I’m feeling particularly centered and thoughtful this Sunday as we’ve begun attending a church in Cary. Now I’m not a Christian, but I’m opening up to spiritual possibilities. I like having a lesson on kindness or love to begin my week. We also love Ms. Pat in the nursery, so that helps a lot too.
This Sunday was about Pontius Pilate washing his hands of any responsibility for Jesus’ crucifixion. Once again, I don’t know if I believe any of this really happened, but like most good literature, there’s an enriching interpretation to apply to my own life. What am I washing my hands of in my daily life? There are simple and complex answers to that. I am struggling with one of my four courses this semester. This one class just doesn’t have the basic skills to do much of what I’ve planned. I realize I keep pushing them forward and washing my hands of what they don’t know and “should have already learned…” But this isn’t helpful. Maybe I need to pause. Back up. Re-design the class and meet them where they are. This means a lot more work for me. What will I do? I have no idea, yet.
But that’s the simple “hand washing” in my life.

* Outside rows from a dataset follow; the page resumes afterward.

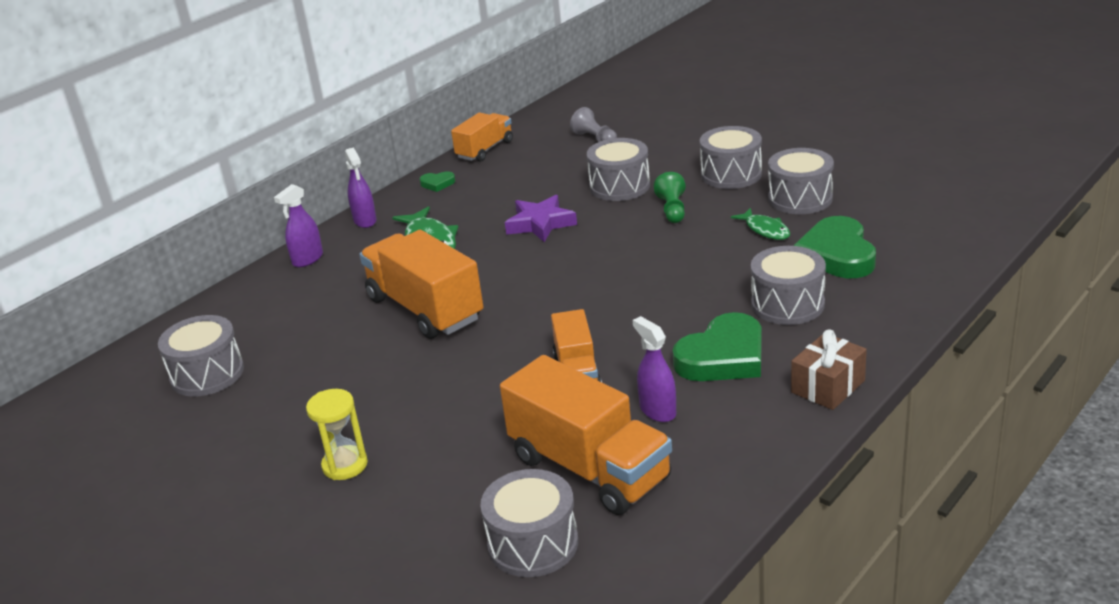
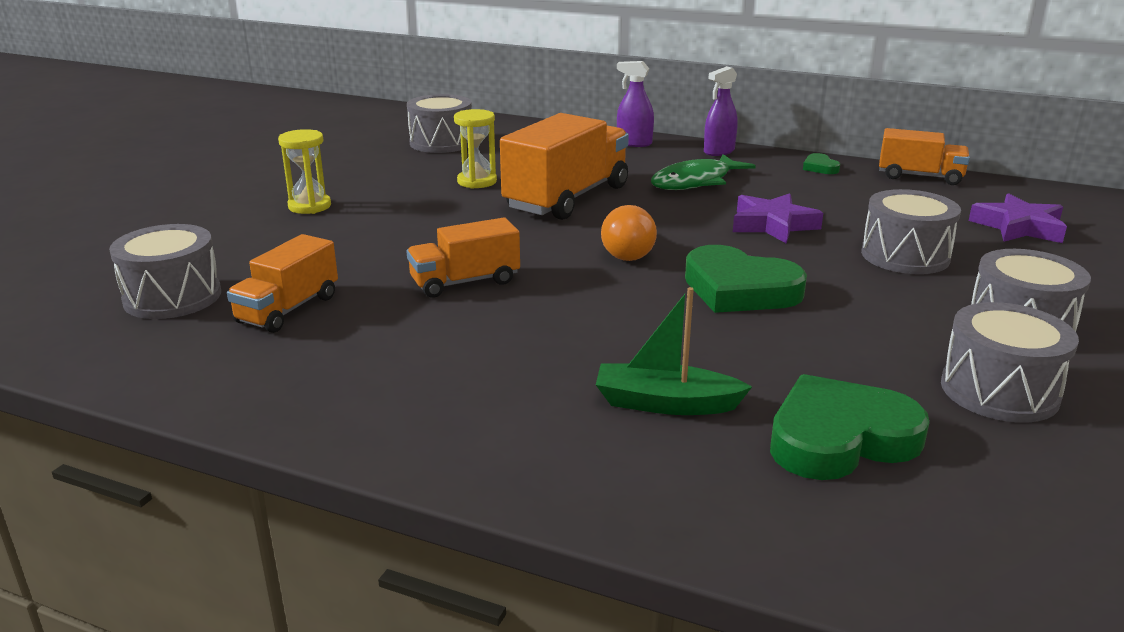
camera: 70 degrees right, 5 degrees down
(347, 356) = (477, 181): none -> yellow hourglass
(558, 292) = (626, 252): none -> orange light bulb
(589, 468) = (288, 309): orange truck -> orange truck, size x0.58
(595, 139) = (1018, 227): grey pawn -> purple star
(657, 411) = (394, 335): purple spray bottle -> none
(672, 210) = (872, 295): green pawn -> none
(723, 357) = (516, 365): green heart -> green heart (739, 289)
(765, 230) = (871, 368): green fish -> none
(787, 304) = (666, 403): grey drum -> green boat
(828, 386) = (456, 453): brown gift -> none

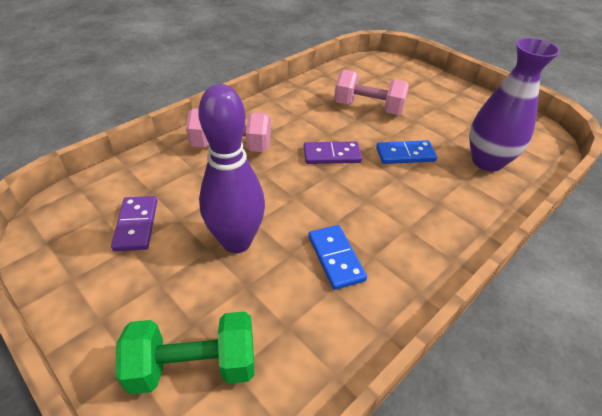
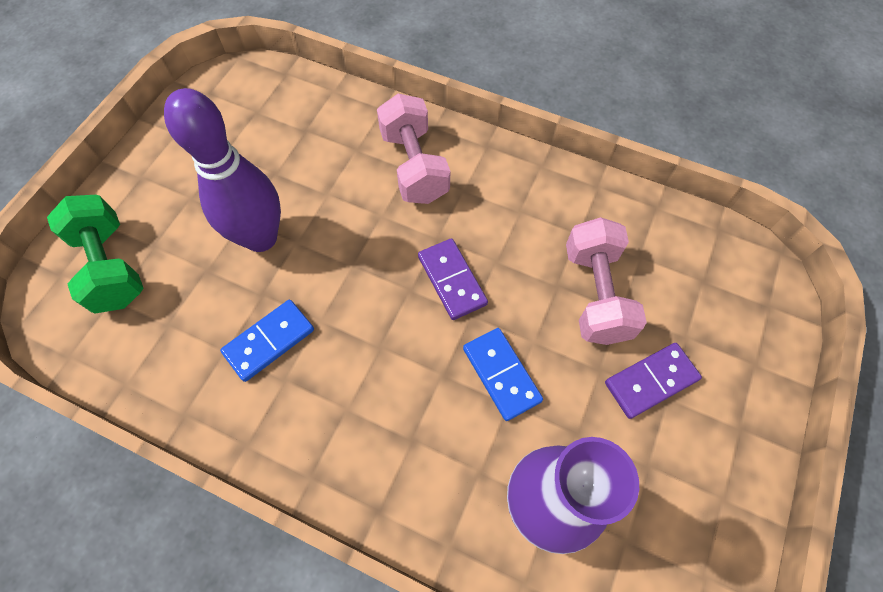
camera: 70 degrees right, 20 degrees up
(136, 225) = (253, 144): purple domino -> purple domino (651, 381)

The more complex turning away is when it comes to family. As some of you know, I have two sisters, both older. My sister who is closest in age to me hasn’t been a part of my life for years. After trying for decades to help her cope with a severe mental illness, I decided to protect myself and my family and step away from this relationship. It is in this situation that I don’t have any idea how not to “wash my hands.” I think of my sister daily. I love her, but most of the time she is not the person I love. She is usually some distorted persona of herself. And when she’s not well, which is much of the time, she tends to take out her frustrations on those closest to her; hence my desire to keep my distance.
This fracture in my life is probably the deepest and the most problematic. I’ve spent years living with a tangible guilt about being unable to help her.
I don’t have a neat conclusion or ending to this post. This is really just to say to you, my friends, that this is something I sit with often. This blog is about honesty in motherhood, but also in life. Mental illness affects 1 in 4 Americans, and I have a family member who suffers daily, who cannot keep a job and doesn’t know what mental state she will wake up in each morning. And I don’t know if I believe in the power of prayer, but I think prayer or thoughts are my only way in which not to “wash my hands” of my sister.
This is difficult to write about, to look at, to discuss, but that’s what is worth writing about–the difficult things. I encourage you to not turn away this week, from someone or something that would be easy to wash your hands of.